The Queen of Surrey departs Horseshoe Bay for Langdale on the Sunshine Coast. Pic Cred: Larry Pynn, Vancouver Sun.
For the residents and businesses of Sunshine Coast communities, the need for the often-discussed fixed link between them and the Lower Mainland has never been stronger. The number-one reason for the renewed interest and B.C. government commissioned feasibility study is an ineffectual Langdale-to-Horseshoe Bay ferry service. It is a system that has not only become cost prohibitive, but dysfunctional, with delays (worst on-time performance in the fleet), not-infrequent hours-long waits, and last-minute breakdowns due to mechanical issues. Those most affected are the ones who most often rely on this vital service.
First and foremost, the economics of the link speak for themselves. At a potential construction cost of $1 billion, the current ferry traffic volume of over one million vehicles a year, paying a toll of $45 (which is consistent with the fare to cross the Confederation Bridge to Prince Edward Island), would produce in excess of $45 million annually. That is over $2 million per year more than the amortized cost of construction at three per cent. As well, with a car and driver fare of $68, or a family of four at $115, the immediate savings to the traveller is between 34 per cent and 60 per cent respectively. This, coupled with travel time being, at worst, the same 90 minutes of wait and sail, to saving hours if there is a sailing or two wait in the heat of the summer. Add to this the convenience of being able to travel 24/7, and the rationale for this project becomes clear.
Powell River has an aging and declining population. With almost 60 per cent over 50 years old and 22 per cent over 65, and a similar story on the Lower Coast, it is unimaginable to think that the municipal tax burdens can be sustained on the backs of this demographic. The resultant three-per-cent decline in its population, challenges to tourism, the devastating loss in revenue in both the retail and hospitality sectors exacerbated by supply and demand issues, plus the decline of general economic environment, have made the situation urgent. In response, the Powell River Chamber of Commerce embarked on its Fiscal Fairness for Ferry Dependent Communities mission and passed a resolution at the B.C. Chamber Annual General Meeting calling for alternatives to B.C.’s marine transportation corridor, including toll bridges and highways if suitable to the needs of the communities.
Reliable, efficient and convenient transportation systems are vital to growing economies. A fixed link would stimulate commerce, attract tourism and provide affordable, accessible options to working families trying to escape an overpriced, burgeoning Lower Mainland region that is geographically challenged and expected to grow by an additional 1.5 million people in the next 20 years.
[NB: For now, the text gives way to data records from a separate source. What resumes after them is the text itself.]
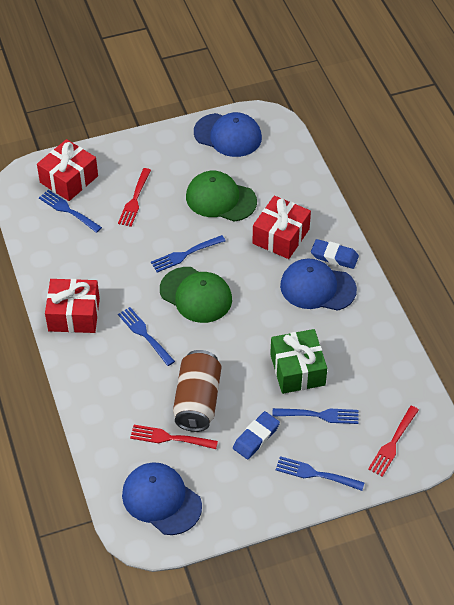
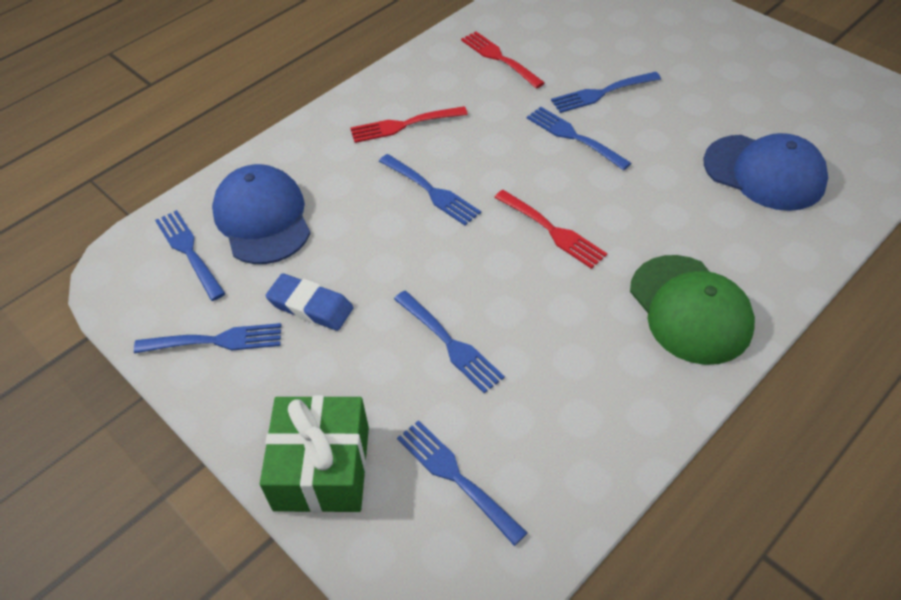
blue cap: 3 -> 2
blue eraser: 2 -> 1
blue fork: 5 -> 7
brown can: 1 -> 0
green cap: 2 -> 1
red gift: 3 -> 0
A region that battles not only trying to save remaining agricultural lands to the east in order to supply local foods for future generations, but also continues to struggle in preserving a healthy air quality as well.
While on the topic of air quality, a fixed link could cut current emissions in half. If the Queen of Surrey burns approximately 1,300 litres of diesel fuel per trip and has a capacity of about 360 vehicles, it would be the equivalent of 3.6 litres of fuel used per vehicle. That would be like driving an average mid-sized car about 50 kilometers, or the approximate distance of the proposed Anvil Island crossing. However, as the Langdale Ferry operates at, at best, 50-per-cent capacity, about half the amount of fuel would be used. This will only improve with increased hybrid and electric car options in the future.
Change is constant. Just as the Union Steamship era ended when the Black Ball Ferries took over and provided vehicle ferry service to the Coast, it is now time for the ferry era to end here, and, in the words of the transportation minister, “to ensure Coastal communities are connected in an affordable, efficient and sustainable manner.”